Social Media Musings

It is with a degree of trepidation that I return to Twitter after a month-long hiatus. There are numerous reasons, but my primary justification is that they’ve finally started banning shitbags like Alex Jones, and you reward good behavior, even if it’s late and reluctant.

A more direct reason, though, is that for all of its faults, Twitter fills a gap that neither Facebook nor Mastodon can yet manage. Facebook is obvious; from a ethical standpoint it is no better than Twitter (and might manage to be worse in many ways). More impactful to me is Facebook’s lack of topic muting coupled with it just being the wrong crowd. Facebook is where I’ve aggregated friends, family, colleagues, and acquaintances for life updates and event planning. It turns out that the politics of many people in those groups tends toward horrifying.

Mastodon though, in my experience, is almost worse. Whereas Facebook and Twitter are those racist cousins that you visit briefly until they drop an n-bomb in front of your kids, Mastodon is that seemingly polite aunt or uncle that seems sweet until you find out that 20% of their income goes to the Westboro Baptist Church and they lobby to keep “certain types” out of their neighborhoods. The former gives you the option of beating a hasty retreat or standing your ground and fighting. The latter just makes you wonder how much your presence in their life is advocacy of their beliefs.

Mastodon just feels uncomfortably like everyone is wearing their most presentable mask…but as Wil Wheaton saw, the faces beneath look awfully similar. Sure, it’s nice when it’s your “side” doing the dogpiling, but when you think of the ramifications it does cool the enthusiasm a bit.

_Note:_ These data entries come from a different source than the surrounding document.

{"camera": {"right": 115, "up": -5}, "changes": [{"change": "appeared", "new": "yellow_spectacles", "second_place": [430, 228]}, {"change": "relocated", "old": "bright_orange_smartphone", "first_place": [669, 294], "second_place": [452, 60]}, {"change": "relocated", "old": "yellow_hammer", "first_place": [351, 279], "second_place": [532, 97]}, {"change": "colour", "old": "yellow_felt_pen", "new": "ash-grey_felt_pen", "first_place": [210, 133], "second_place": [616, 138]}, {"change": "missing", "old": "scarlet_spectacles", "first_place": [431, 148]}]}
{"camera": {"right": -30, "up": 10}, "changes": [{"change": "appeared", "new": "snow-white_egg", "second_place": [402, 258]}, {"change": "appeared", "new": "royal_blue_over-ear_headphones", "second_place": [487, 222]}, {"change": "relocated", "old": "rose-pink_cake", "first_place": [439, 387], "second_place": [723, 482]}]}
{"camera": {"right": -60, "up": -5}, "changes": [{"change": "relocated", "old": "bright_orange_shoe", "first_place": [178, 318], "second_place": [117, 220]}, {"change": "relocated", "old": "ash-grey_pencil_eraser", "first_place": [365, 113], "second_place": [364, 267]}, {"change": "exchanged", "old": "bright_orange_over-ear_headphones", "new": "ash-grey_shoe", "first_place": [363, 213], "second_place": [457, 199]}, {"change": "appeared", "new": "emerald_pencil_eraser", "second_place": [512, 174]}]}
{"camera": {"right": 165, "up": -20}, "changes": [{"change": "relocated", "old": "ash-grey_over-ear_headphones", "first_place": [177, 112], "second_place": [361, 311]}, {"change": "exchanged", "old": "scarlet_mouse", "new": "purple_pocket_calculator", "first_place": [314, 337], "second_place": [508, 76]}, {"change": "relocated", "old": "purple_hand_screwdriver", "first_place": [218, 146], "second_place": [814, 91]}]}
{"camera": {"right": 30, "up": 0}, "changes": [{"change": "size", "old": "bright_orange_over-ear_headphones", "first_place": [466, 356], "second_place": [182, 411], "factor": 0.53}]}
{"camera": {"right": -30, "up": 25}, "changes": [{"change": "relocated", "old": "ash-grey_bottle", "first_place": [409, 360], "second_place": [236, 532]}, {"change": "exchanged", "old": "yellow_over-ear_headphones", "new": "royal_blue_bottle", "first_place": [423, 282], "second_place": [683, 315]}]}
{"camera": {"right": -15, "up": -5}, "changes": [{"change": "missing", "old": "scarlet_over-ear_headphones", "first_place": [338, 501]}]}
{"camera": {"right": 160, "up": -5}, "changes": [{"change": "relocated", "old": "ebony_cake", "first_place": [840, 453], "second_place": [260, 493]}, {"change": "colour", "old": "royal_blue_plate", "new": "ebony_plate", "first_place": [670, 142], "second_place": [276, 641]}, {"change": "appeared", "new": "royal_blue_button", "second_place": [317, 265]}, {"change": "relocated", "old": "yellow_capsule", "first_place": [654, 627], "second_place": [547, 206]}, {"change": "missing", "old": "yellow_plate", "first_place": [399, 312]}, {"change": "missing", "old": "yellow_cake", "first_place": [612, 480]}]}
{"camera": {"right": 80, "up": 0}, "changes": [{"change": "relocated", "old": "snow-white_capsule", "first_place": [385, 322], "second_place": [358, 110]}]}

But Mastodon is supposed to be safer than Twitter, so at least everyone is protected from that abuse, right? While Mastodon bills itself as more like a roll-your-own, artisanal social media experience–just pick an instance with whose ethos you’re aligned today, and if they abuse your trust you can just cart it all to a different instance–but that merely serves to distribute the burden simultaneously too broadly and not broadly enough. Wil was dumped from his instance because he was getting dogpiled and it was excessively burdensome on the admin. Mastodon, in a nutshell.

I hold out hope that we as an electronic community can come together and figure out a solution to the egregious abuses, but I’ve come to believe that the problem isn’t the network; the problem is the people. We have to solve our social problem, not our technology problem.

Until that time, I won’t cut off one potential abuser in favor of another, this time…although if we do run the into the problem of failing to ban painfully obvious abusers again, it’ll again be time to go.